Nos enteramos ahora de la respuesta que José Antonio Aguirre, lendakari en el exilio, le asestó a Picasso, cuando éste amenazó con donar al Gobierno vasco el Guernica, esa reliquia que sesenta años después se disputan las diócesis de Madrid y Bilbao. “¿Para qué quiero yo esa birria?”, dijo el desdeñoso lendakari, con una mezcla de laconismo e irreverencia que ninguno de nuestros actuales mandatarios hubiese osado emplear. La corrección política aconseja emplear el fárrago y la santurronería como coartadas que disimulen nuestro estupor ante las birrias artísticas. ¿Se imaginan a nuestra Esperanza Aguirre pronunciándose tan sacrílegamente sobre un potaje de Tàpies? La someteríamos a un proceso inquisitorial, la untaríamos de brea, la emplumaríamos y alimentaríamos con sus huesos una bonita hoguera. Ni siquiera a Arzallus, monarca del regüeldo, le consentiríamos tamaño desliz: como mínimo, lo arrojaríamos al Nervión con una piedra de molino atada al cuello.
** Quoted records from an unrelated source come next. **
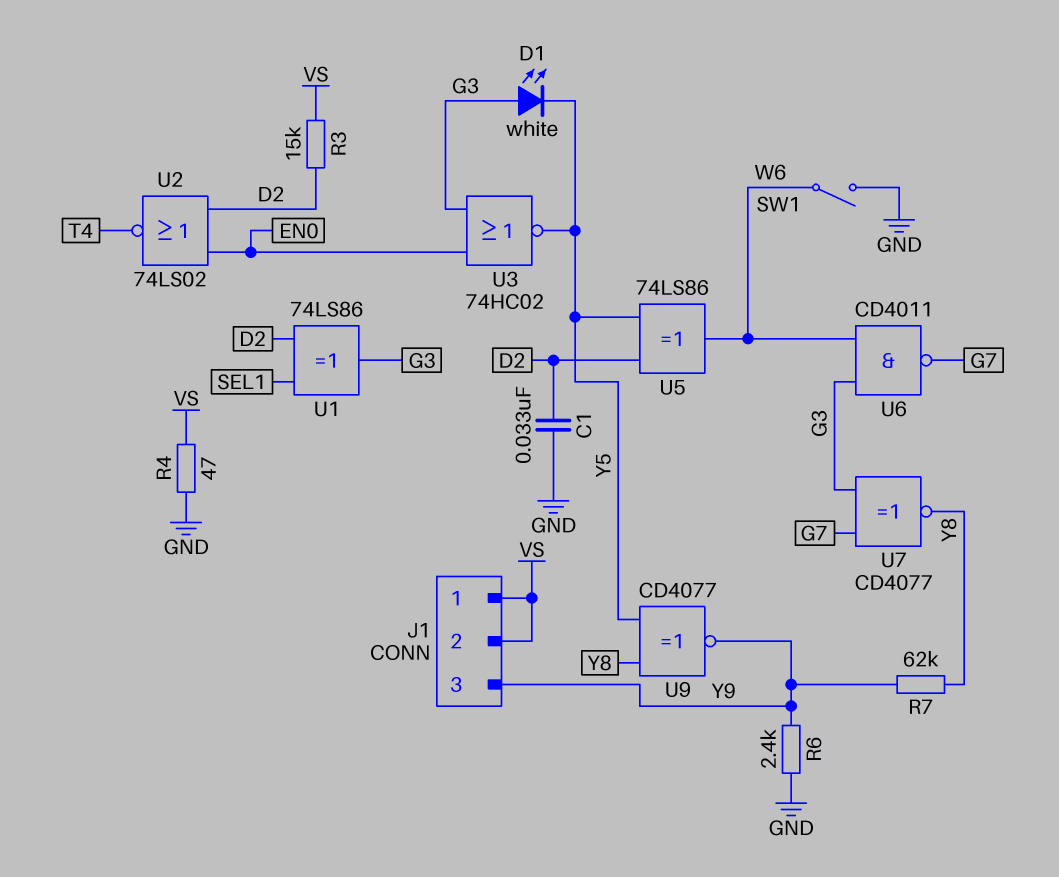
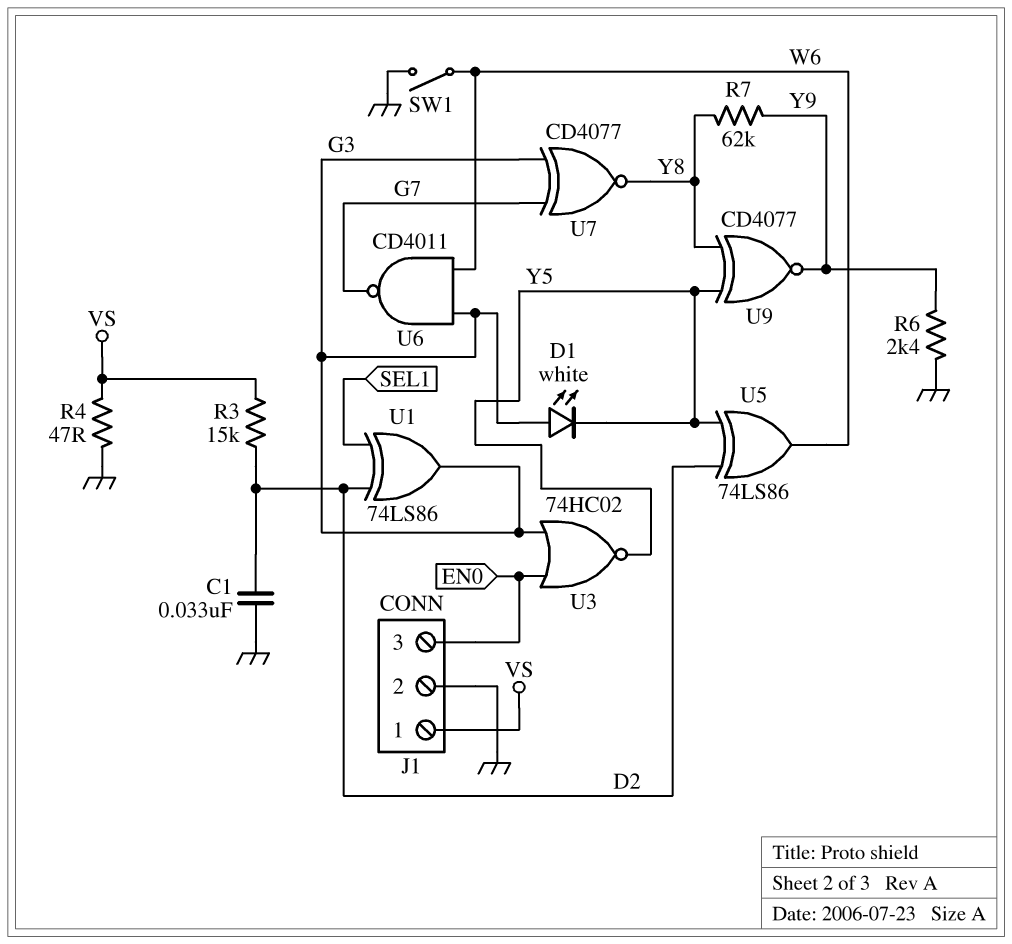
J1 pin 2: VS -> GND
J1 pin 3: Y9 -> EN0
U2: NOR 74LS02 (in D2, in EN0, out T4) -> none

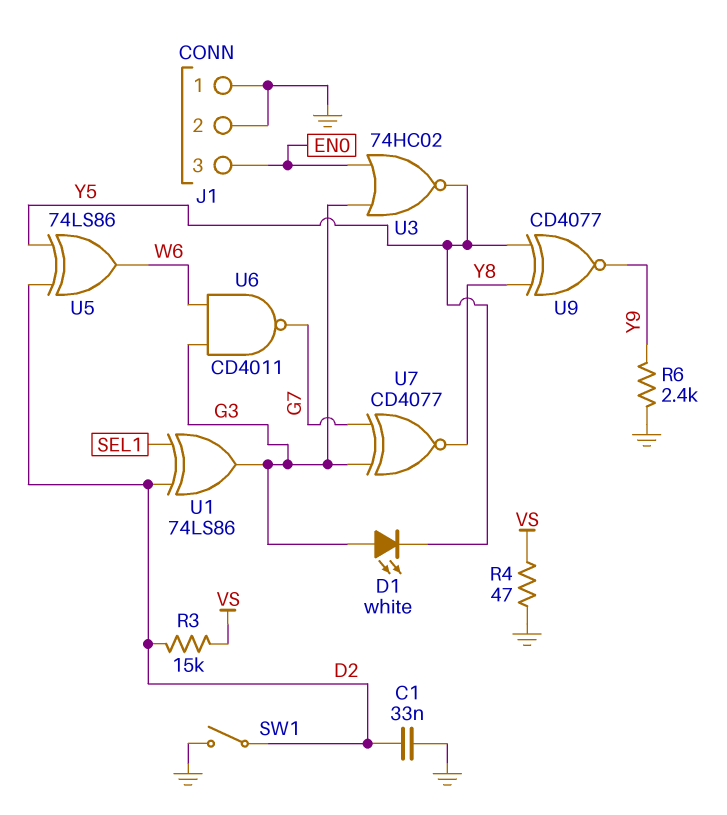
J1 pin 1: VS -> GND
R7: 62k (Y8, Y9) -> none
SW1: switch (GND, W6) -> switch (D2, GND)

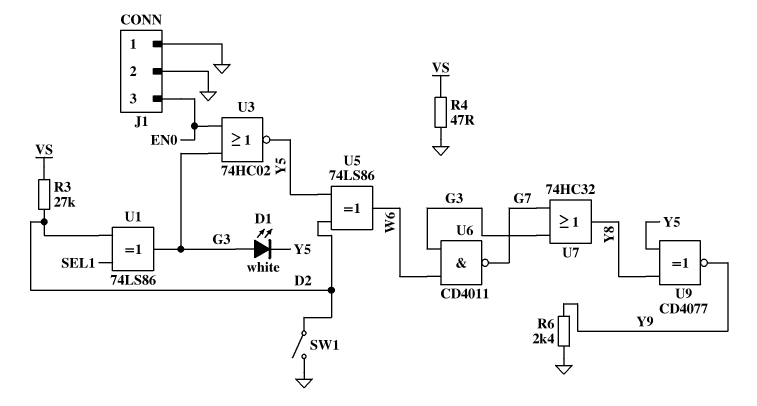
C1: 33nF (D2, GND) -> none
R3: 15k (D2, VS) -> 27k (D2, VS)
U7: XNOR CD4077 (in G3, in G7, out Y8) -> OR 74HC32 (in G3, in G7, out Y8)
Y no me preocupa tanto que la corrección o el tacto político enquisten el juicio de nuestros mandatarios como que ese enquistamiento se haya extendido a las gentes de sentido común. Con desoladora frecuencia, me tropiezo con personas de amenísimo trato que, ante la contemplación de una birria, experimentan una suerte de epilepsia estética y empiezan a entonar sus alabanzas en una jerga muy campanuda. La causa de esta metamorfosis suele ser un lienzo escalfado de colores excrementicios, a veces pintarrajeado con inscripciones párvulas o condecorado con tornillos y calcetines. Si les dices que no entiendes el pasmo que esa birria les suscita, te administran una homilía de palabras abstrusas y terminan censurando tu incapacidad para penetrar los misterios insondables del arte.
Aun a riesgo de parecer filisteo o reaccionario o meramente palurdo, confesaré que no creo en el arte que requiere para su disfrute de sesudas elaboraciones intelectuales. El arte conmueve o no conmueve, y no hay método más infalible para detectar una birria que situarnos ante ella y comprobar cómo ni siquiera roza nuestro sentimiento. El arte es una religión del sentimiento, y todo lo que escapa a esa primera mirada son monsergas y zarandajas. Existe ahora un contubernio alentado por las élites más proclives al jeroglífico, que preconiza un arte rodeado de conceptos alambicados y tostones trascendentes, como si la percepción de la belleza necesitase algo más que unos ojos sin legañas y una sangre no demasiado pálida. ¿Requiere alguna exégesis un cuadro –pongo por caso– de Tintoretto? Parece evidente que no. Un cuadro de Pollock, en cambio, exigirá de nosotros un grave derramamiento de neuronas; de lo contrario, lo confundiríamos con el trapo que Tintoretto utilizaba para limpiar sus pinceles. En medio de tanto esnobismo cultural, habría que recuperar el veredicto cazurro de aquel lendakari en el exilio: “¿Para qué quiero yo esa birria?”.